We may choose to eat something loaded with fat or sugar because it seems to soothe us when we are depressed or angry. Many foods work so well at this because their effects are immediate and dramatic.

Often a food that is not good for us will trigger a release of endorphins in a protective response to an allergy we may have to that substance. This is one of the explanations for addiction, whether it be to food or other substances.

When we crave something, it's not always because our bodies are trying to tell us we need a certain vitamin or mineral, it's because our bodies are reminding us of how good we felt the last time we ate that substance and how good it can make us feel again.

We're so used to expecting all of our needs to be met instantaneously, that we often do not take the time, even just a few moments, to decide if what we are putting into our bodies will really do us good or just make us feel good right now.

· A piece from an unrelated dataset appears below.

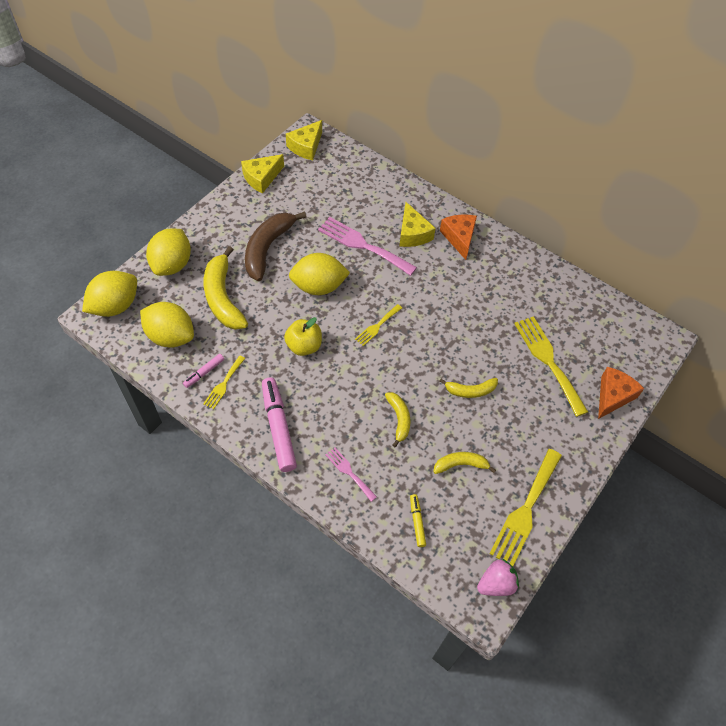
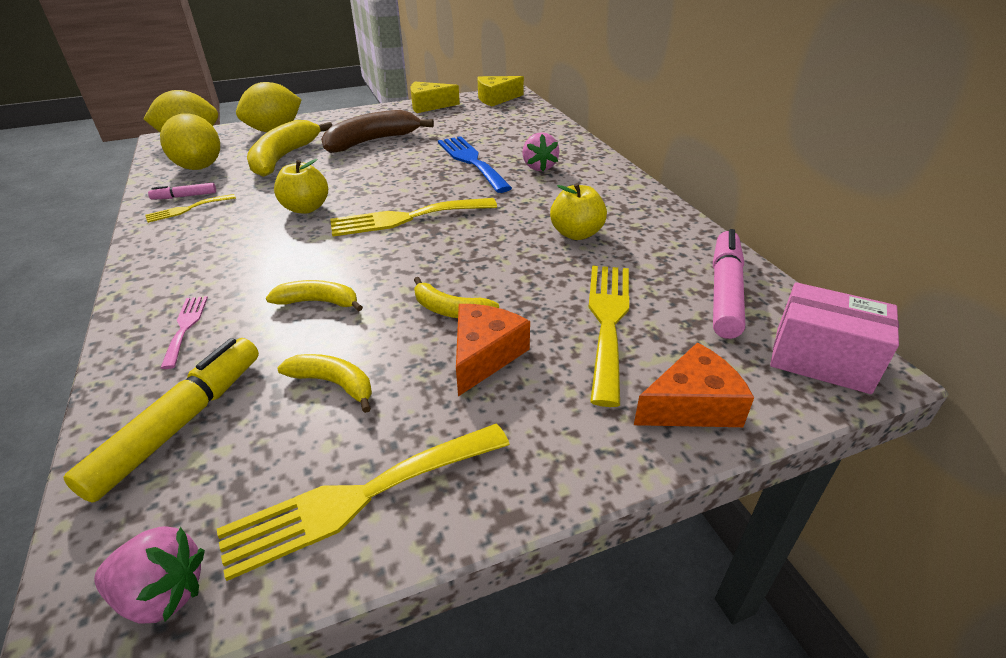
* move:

This is the root of emotional eating. We eat to change our emotions. 

We eat to feel better, feel soothed, and feel satiated. But the effect wears off and we're left with the same issues and problems and feelings that led us to make the choice to eat something.

If we learn to take a few moments to breathe, think about our options, and pray for guidance, we can make choices that will help us to feel better in the long run instead of just in the moment. When we choose what we will eat with care, we will increase our health and well-being for more than just a few minutes.

Our weight will not balloon to a point at which we lose our self-worth, and we will no longer feel the sluggishness and cravings that return shortly after making impulsive and unhealthy eating choices.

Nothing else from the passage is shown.